Neutron-activated, plasmonically excitable Fe-Pt-Yb₂O₃ nanoparticles delivering anti-cancer radiation against human glioblastoma cells

Magnetic nanoparticles can be functionalized in many ways for biomedical applications. Here, we combine four advantageous features in a novel Fe-Pt-Yb2O3 core-shell nanoparticle. (a) The nanoparticles have a size of 10 nm allowing them to diffuse through neuronal tissue. (b) The particles are superparamagnetic after synthesis and ferromagnetic after annealing, enabling directional control by magnetic fields, enhance NMRI contrast, and hyperthermia treatment. (c) After neutron-activation of the shell, they carry low-energetic, short half-life beta-radiation from Yb-175, Yb-177, and Lu-177. (d) Additionally, the particles can be optically visualized by plasmonic excitation and luminescence.
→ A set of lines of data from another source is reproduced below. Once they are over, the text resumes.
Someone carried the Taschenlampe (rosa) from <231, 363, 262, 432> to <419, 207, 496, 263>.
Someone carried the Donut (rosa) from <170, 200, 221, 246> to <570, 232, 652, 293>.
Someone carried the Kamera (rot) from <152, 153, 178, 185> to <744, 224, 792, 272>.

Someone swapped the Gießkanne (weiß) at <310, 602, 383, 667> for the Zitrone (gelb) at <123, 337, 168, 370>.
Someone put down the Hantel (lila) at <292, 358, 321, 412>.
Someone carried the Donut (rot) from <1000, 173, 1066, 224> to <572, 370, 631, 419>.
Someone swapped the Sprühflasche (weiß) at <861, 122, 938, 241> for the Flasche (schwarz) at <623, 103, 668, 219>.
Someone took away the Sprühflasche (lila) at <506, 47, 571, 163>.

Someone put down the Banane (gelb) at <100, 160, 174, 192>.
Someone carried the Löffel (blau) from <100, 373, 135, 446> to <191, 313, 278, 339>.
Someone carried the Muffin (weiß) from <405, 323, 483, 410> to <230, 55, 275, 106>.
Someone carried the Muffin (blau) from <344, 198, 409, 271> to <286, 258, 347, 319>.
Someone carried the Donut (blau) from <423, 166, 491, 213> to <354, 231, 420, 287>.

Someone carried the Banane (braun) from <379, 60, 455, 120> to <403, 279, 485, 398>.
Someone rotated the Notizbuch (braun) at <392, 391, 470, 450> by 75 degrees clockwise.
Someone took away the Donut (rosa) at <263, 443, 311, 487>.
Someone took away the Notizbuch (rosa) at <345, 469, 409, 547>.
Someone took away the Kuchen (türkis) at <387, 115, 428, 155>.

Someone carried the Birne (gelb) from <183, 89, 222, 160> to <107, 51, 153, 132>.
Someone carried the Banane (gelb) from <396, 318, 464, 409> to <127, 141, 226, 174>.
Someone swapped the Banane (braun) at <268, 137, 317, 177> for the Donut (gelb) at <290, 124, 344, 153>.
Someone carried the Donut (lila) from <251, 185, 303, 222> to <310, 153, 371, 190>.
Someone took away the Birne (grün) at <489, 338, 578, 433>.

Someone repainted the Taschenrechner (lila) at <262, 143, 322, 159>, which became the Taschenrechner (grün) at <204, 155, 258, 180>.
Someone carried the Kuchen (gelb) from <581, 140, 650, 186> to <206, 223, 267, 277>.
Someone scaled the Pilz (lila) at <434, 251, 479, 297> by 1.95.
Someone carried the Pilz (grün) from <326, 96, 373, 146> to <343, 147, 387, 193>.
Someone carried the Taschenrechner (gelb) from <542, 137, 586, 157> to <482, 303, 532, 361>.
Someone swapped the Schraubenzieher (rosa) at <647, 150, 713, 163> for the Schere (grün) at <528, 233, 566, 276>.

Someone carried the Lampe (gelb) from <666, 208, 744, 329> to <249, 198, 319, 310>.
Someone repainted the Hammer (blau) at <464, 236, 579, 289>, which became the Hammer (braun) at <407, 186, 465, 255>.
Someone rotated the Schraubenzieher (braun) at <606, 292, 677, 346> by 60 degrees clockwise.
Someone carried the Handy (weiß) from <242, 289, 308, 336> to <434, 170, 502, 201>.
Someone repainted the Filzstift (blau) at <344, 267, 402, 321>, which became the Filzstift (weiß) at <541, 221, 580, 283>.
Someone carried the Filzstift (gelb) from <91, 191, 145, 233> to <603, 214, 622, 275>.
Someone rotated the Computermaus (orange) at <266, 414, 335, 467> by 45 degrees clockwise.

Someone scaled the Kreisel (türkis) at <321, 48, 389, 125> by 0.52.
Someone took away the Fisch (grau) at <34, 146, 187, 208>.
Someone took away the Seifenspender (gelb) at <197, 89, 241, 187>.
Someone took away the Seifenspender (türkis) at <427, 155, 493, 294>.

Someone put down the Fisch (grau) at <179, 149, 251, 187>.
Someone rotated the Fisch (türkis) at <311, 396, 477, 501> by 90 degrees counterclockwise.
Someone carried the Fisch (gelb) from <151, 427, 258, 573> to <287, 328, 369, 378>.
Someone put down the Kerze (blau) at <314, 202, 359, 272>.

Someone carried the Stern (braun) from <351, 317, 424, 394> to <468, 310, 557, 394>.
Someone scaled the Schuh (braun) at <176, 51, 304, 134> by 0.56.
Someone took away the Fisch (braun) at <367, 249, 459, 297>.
To demonstrate the potential of the particles for cancer treatment, we exposed cultured human glioblastoma cells (LN-18) to non-activated and activated particles to confirm that the particles are internalized, and that the beta-radiation of the radioisotopes incorporated in the neutron-activated shell of the nanoparticles kills more than 98% of the LN-18 cancer cells, promising for future anti-cancer applications.